Il Giardino della Minerva

Il Giardino della Minerva si trova nel cuore del centro antico di Salerno, in una zona denominata nel Medioevo “Plaium montis”, a metà strada di un ideale percorso che si sviluppa lungo l’asse degli orti cinti e terrazzati che dalla Villa comunale salgono, intorno al torrente Fusandola, verso il Castello medievale.
Di proprietà della famiglia Silvatico sin dal XII secolo, come testimonia una pergamena conservata nell’archivio della Badia di Cava de’ Tirreni. In seguito, nel primo ventennio del 1300, il maestro Matteo Silvatico, vi istituì un giardino dei semplici, antesignano di tutti i futuri Orti Botanici d’Europa.
In questo spazio di straordinario valore culturale, oggi identificabile, appunto, nell’area del Giardino della Minerva, erano coltivate alcune delle piante da cui si ricavano i principi attivi impiegati a scopo terapeutico. Matteo Silvatico (insigne medico della Scuola Salernitana e profondo conoscitore di piante per la produzione di medicamenti) vi svolgeva, inoltre, una vera e propria attività didattica per mostrare agli allievi della Scuola Medica le piante con il loro nome e le loro caratteristiche.
A termine dei lavori di restauro, iniziati nel 2000, appaiono evidenti una serie di elementi tra i quali:
una lunga scala, sottolineata da pilastri a pianta cruciforme, che sorreggono una pergola in legno.

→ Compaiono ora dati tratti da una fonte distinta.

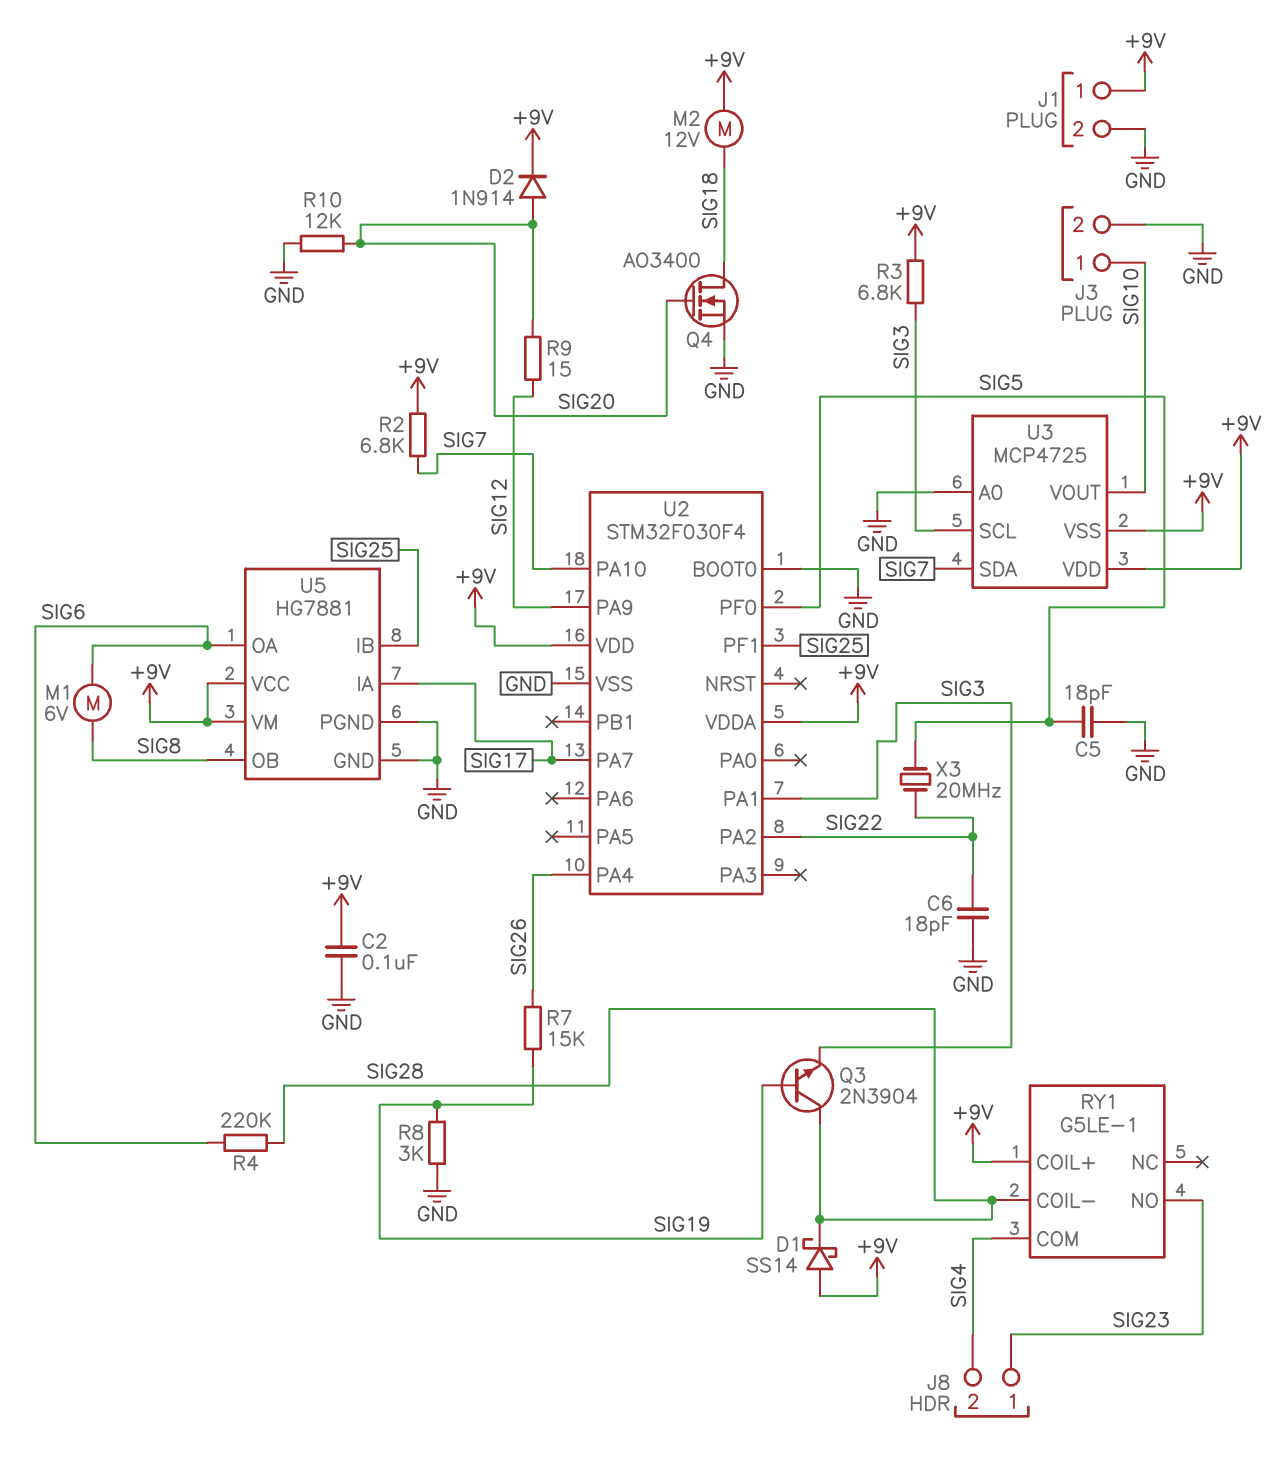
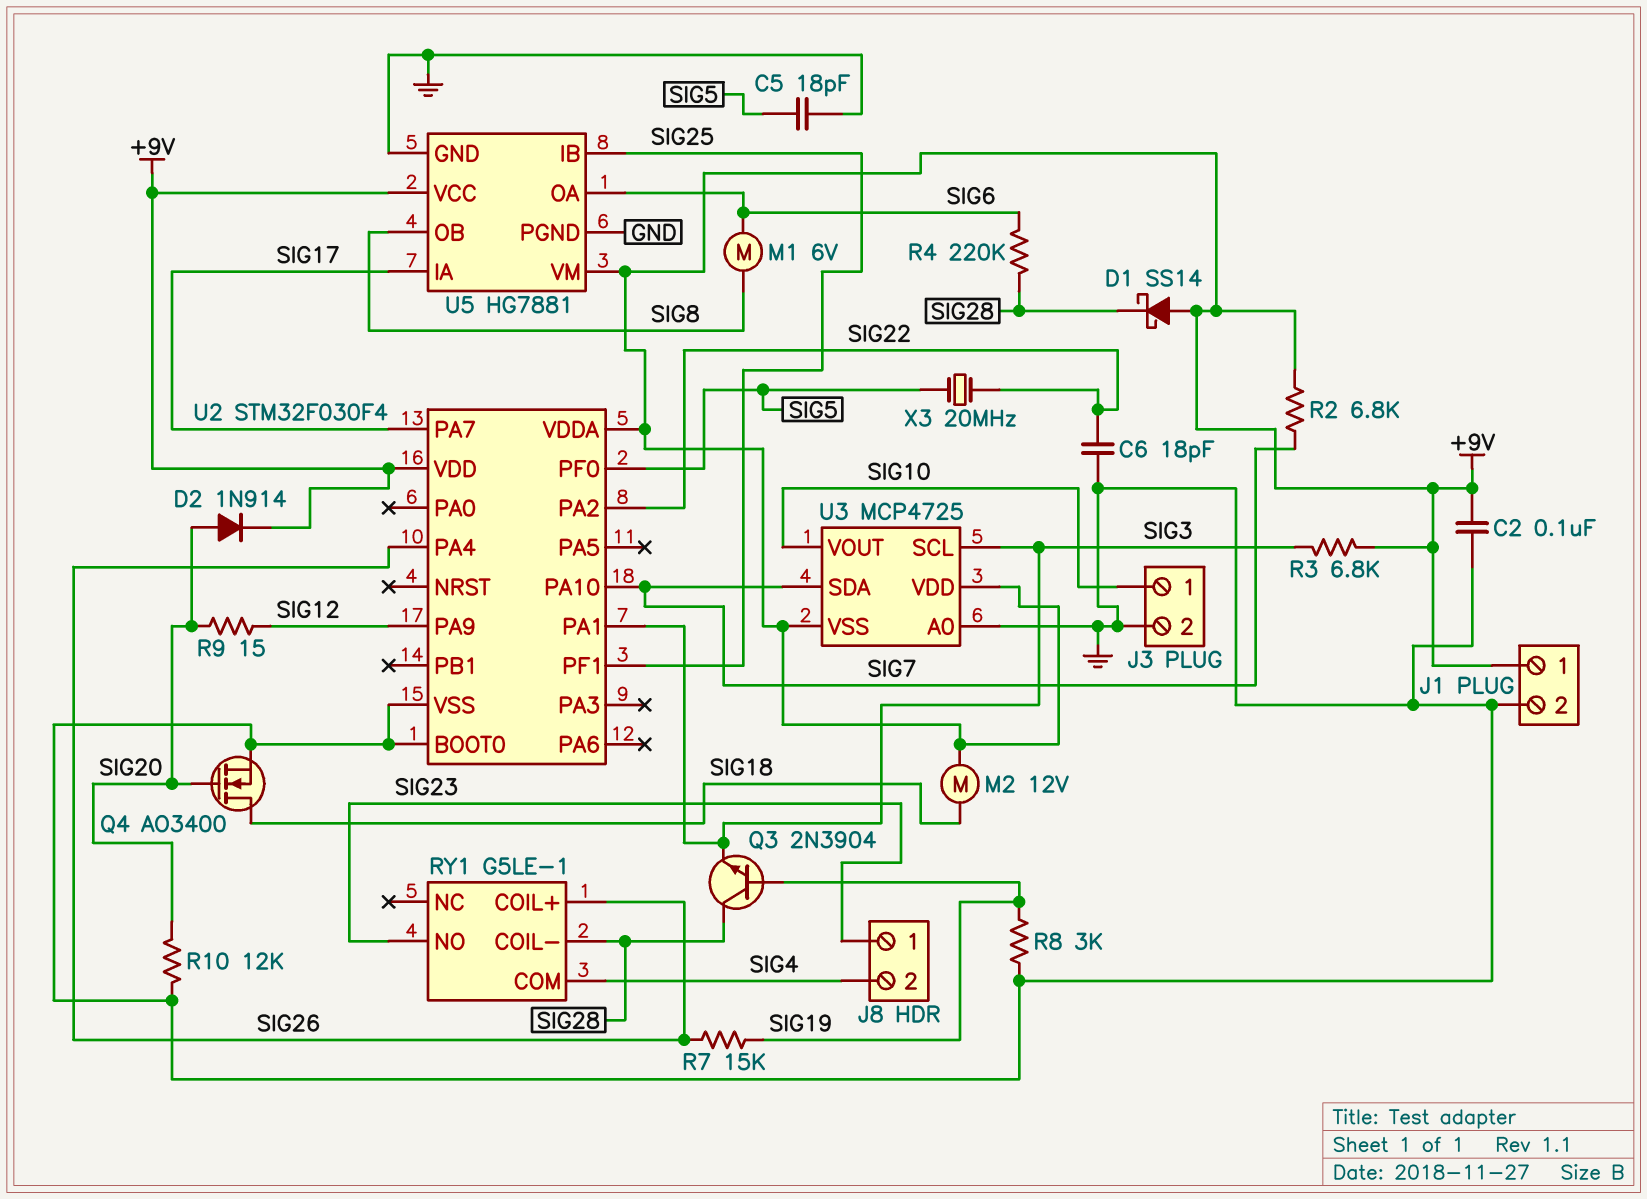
RY1 pin COIL+: +9V -> SIG26

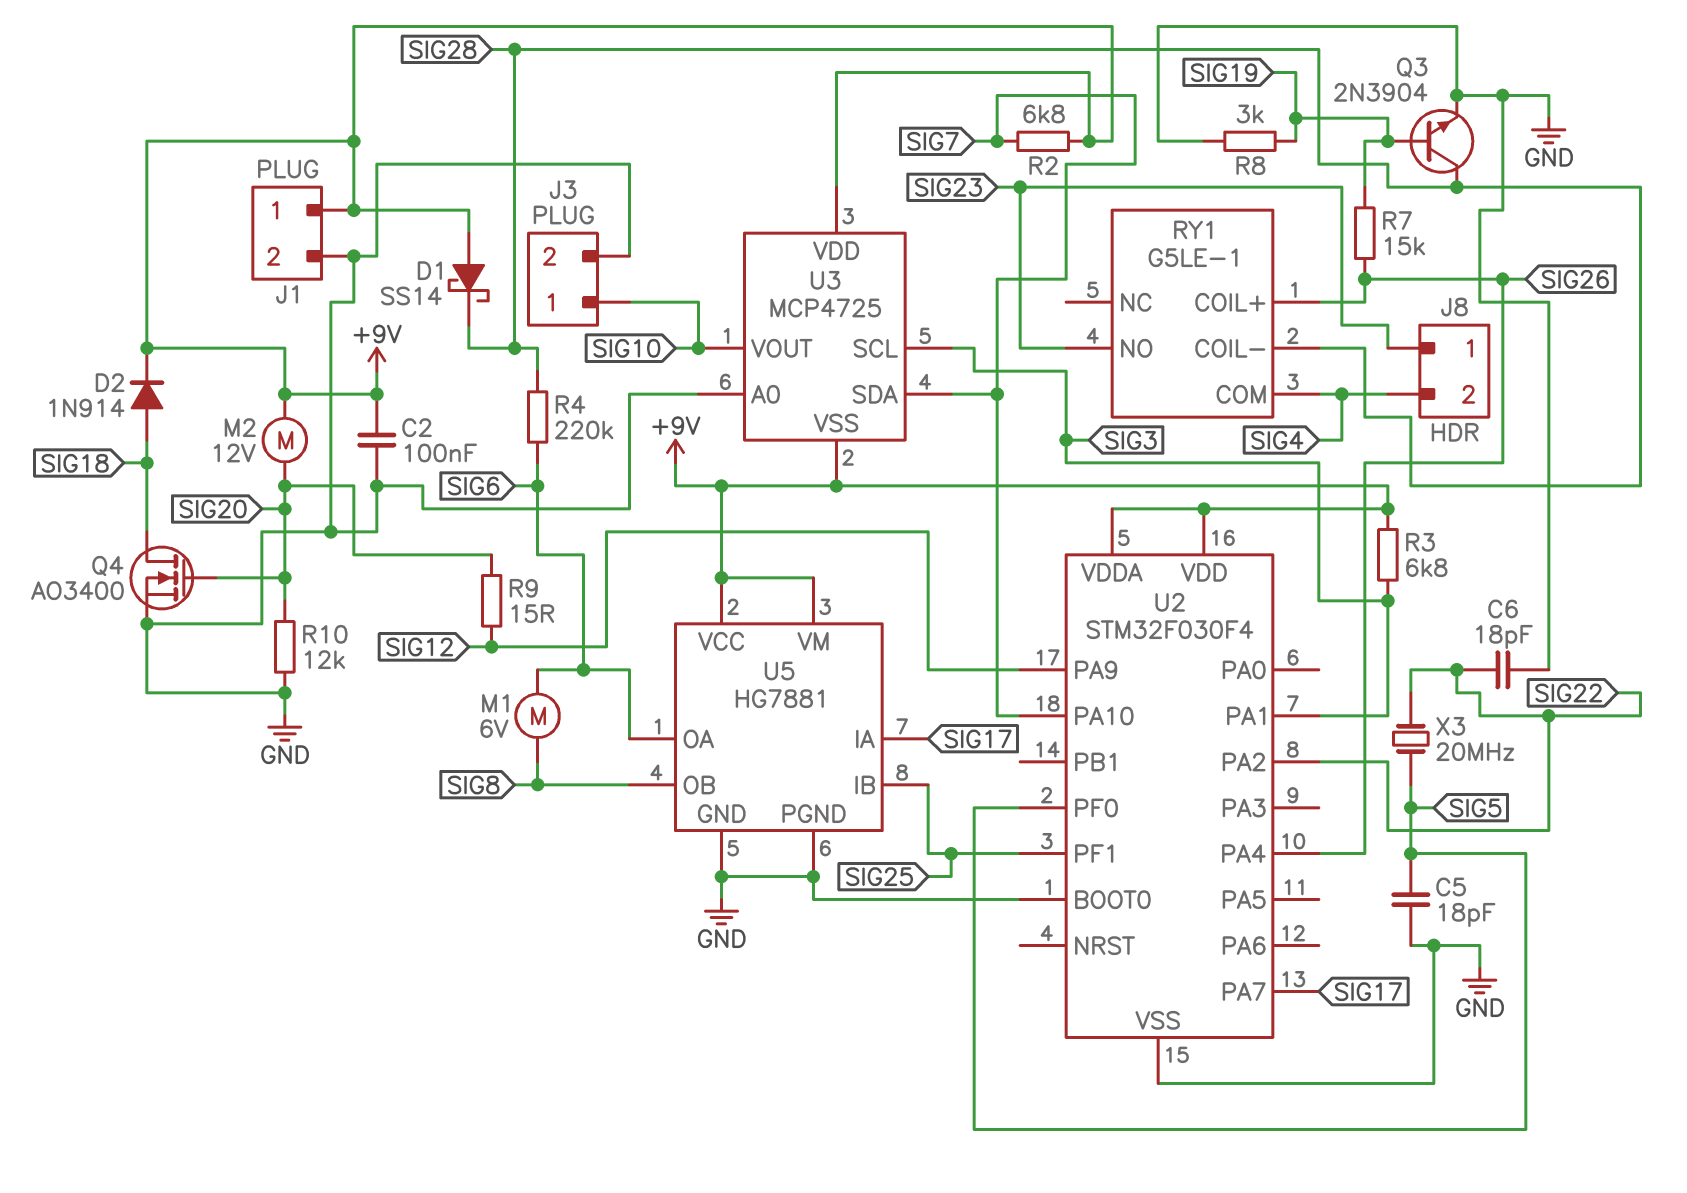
D2: diode 1N914 (A SIG20, K +9V) -> diode 1N914 (A SIG18, K +9V)
M2: motor 12V (+9V, SIG18) -> motor 12V (+9V, SIG20)
Q3: NPN 2N3904 (B SIG19, C SIG28, E SIG3) -> NPN 2N3904 (B SIG19, C SIG28, E GND)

La scala, che collega ed inquadra visivamente i diversi livelli del giardino è costruita sulle mura antiche della città e permette un’ampia e privilegiata visione del mare, del Centro storico e delle colline. Un complesso sistema di distribuzione dell’acqua, composto di canalizzazioni, vasche e fontane (una per ogni terrazzamento), denota la presenza di fonti cospicue che hanno permesso, nei secoli, il mantenimento a coltura degli appezzamenti. Il sito è inoltre dotato di un particolare microclima, favorito dalla scarsa incidenza dei venti di tramontana e da favorevole esposizione, che, ancora oggi, consente la coltivazione di specie vegetali esigenti in fatto di umidità e calore.

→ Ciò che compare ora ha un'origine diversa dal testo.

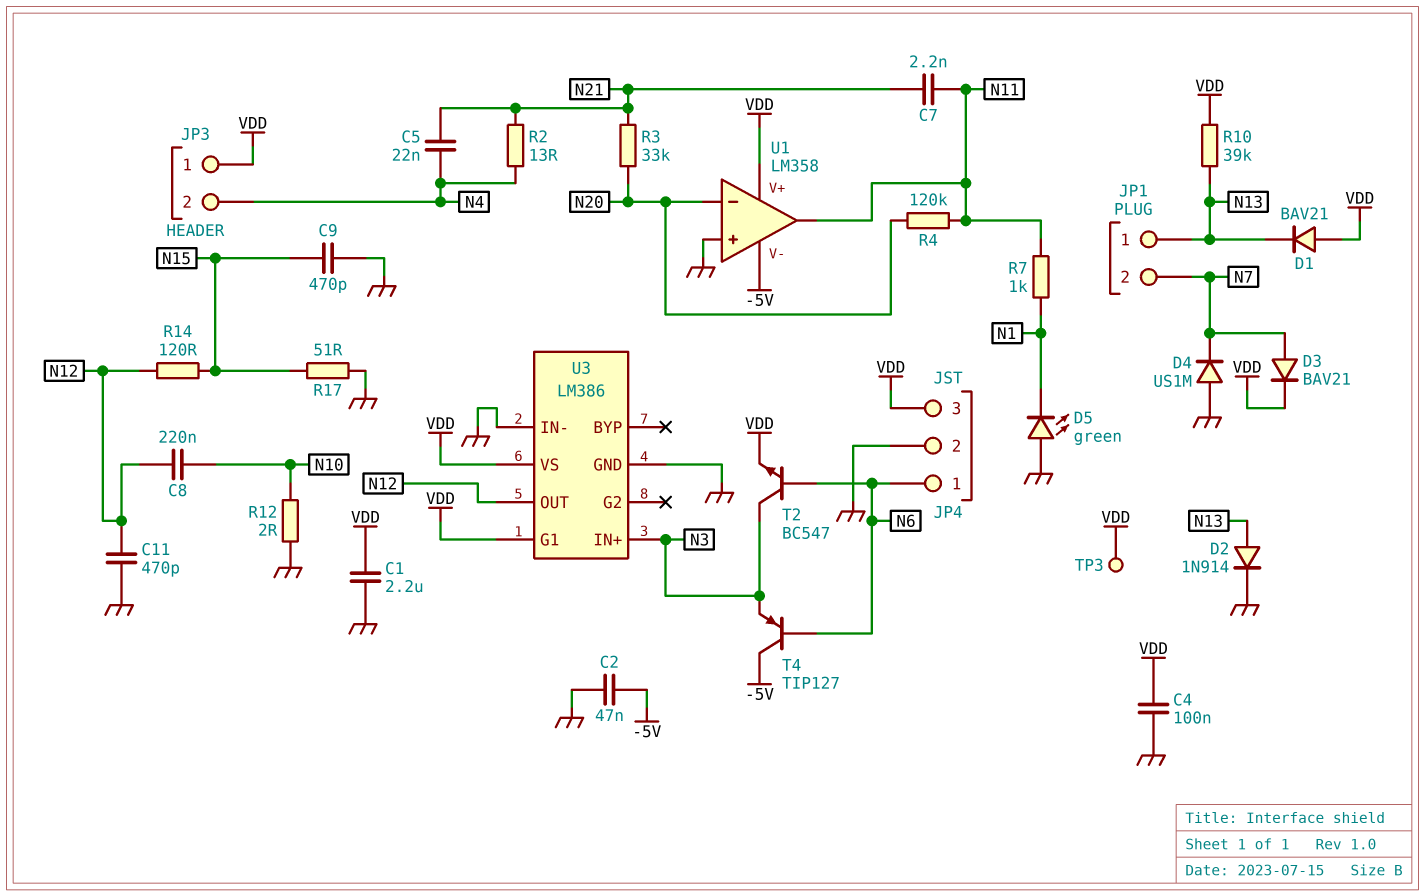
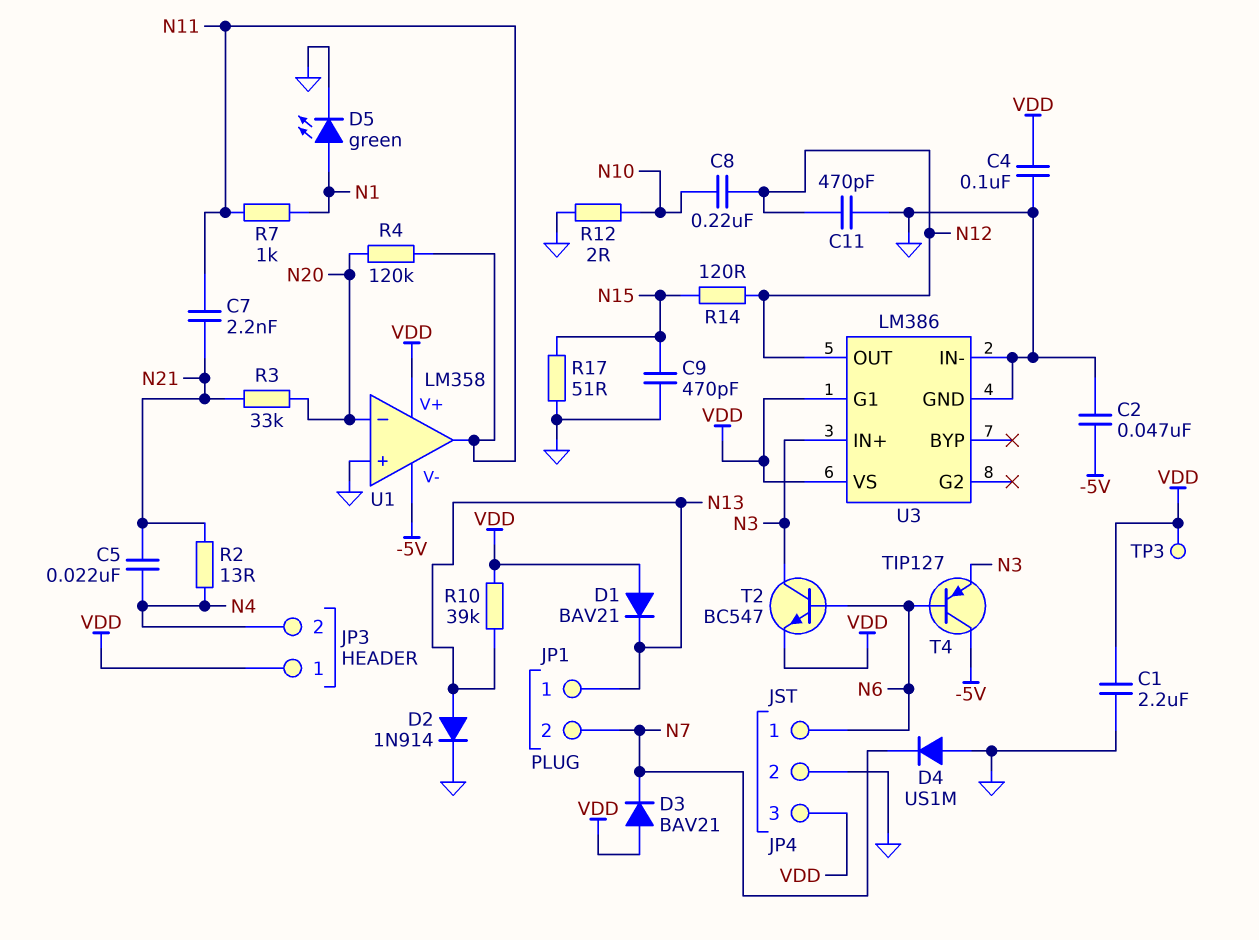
D3: diode BAV21 (A N7, K VDD) -> diode BAV21 (A VDD, K N7)
D5: LED green (A GND, K N1) -> LED green (A N1, K GND)

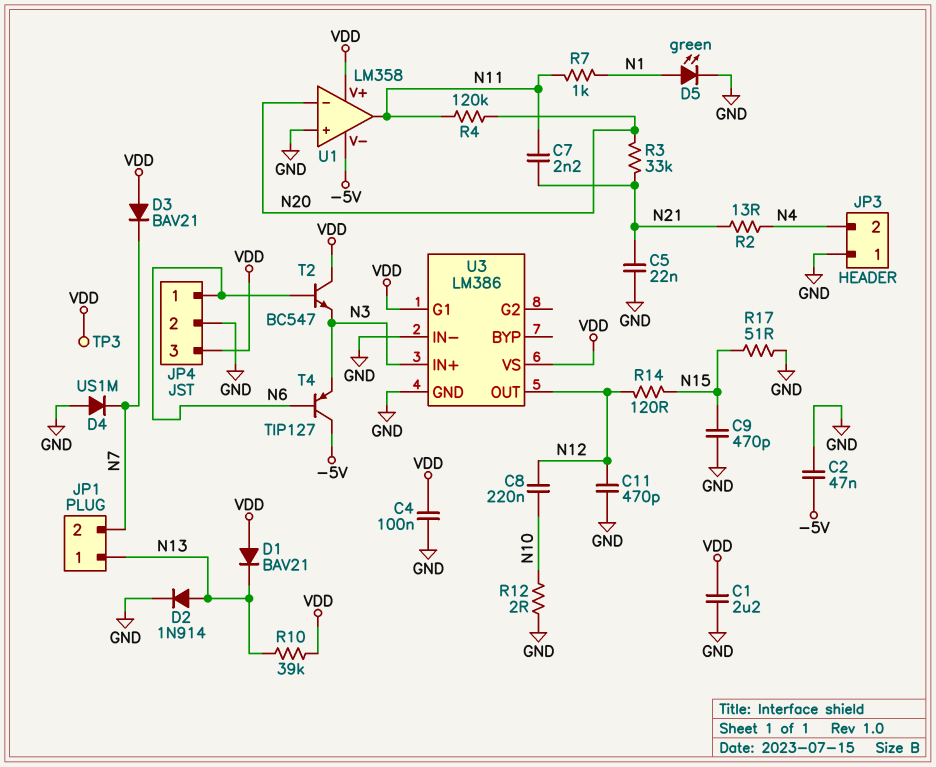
C5: 22nF (N4, N21) -> 22nF (GND, N21)
JP3 pin 1: VDD -> GND
T2: NPN BC547 (B N6, C N3, E VDD) -> NPN BC547 (B N6, C VDD, E N3)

La terapeutica medievale salernitana si fonda essenzialmente sulla “dottrina dei quattro umori” basata a sua volta sull’antica “teoria degli elementi” dottrina collegata al concetto di armonia che regge e governa la composizione della materia; un’armonia non statica ma che si trova in un continuo equilibrio instabile, risultato dall’antagonismo bilanciato di forze opposte che sono insite nelle cose. L’armonia che regge l’Universo regge anche l’Uomo, dandogli la salute, e il turbamento di quest’equilibrio provoca la malattia.
Sulla base della “dottrina dei quattro umori” la suddivisione in quattro spicchi delle aiuole del primo terrazzamento.
A chiunque entri nel giardino, appaiono oggi subito evidenti le sue rilevanti qualità monumentali e paesaggistiche: i segni notevoli dell’ultima sua fase di splendore sopravvivono con grande autonomia e spessore. Qualcosa di meno evidente, ma non vedo importante, è poi sotteso: il sapiente sistema di derivazione araba e antica di canalizzazione e di distribuzione delle acque. Nato per motivi strettamente funzionali, conservazione delle risorse idriche per l’irrigazione, si è poi trasformato in decorazione, pur senza rinunciare al suo ruolo originario.
Ciò che invece non appare ancora è, forse, la ragione principale della sua importanza: il fatto che in questi luoghi Matteo Silvatico, agli inizi del quattordicesimo secolo, fondasse il primo giardino dei semplici della Storia delle Scienze Mediche dedicato alla sperimentazione e alla didattica. Ognuno dei caratteri suddetti è stato oggi recuperato e convive armonicamente con gli altri, in particolare con la funzione d’Orto Botanico che accoglie le specie utilizzate dalla Scuola Medica, descritte nell’ Opus Pandectarum Medicinae di Silvatico.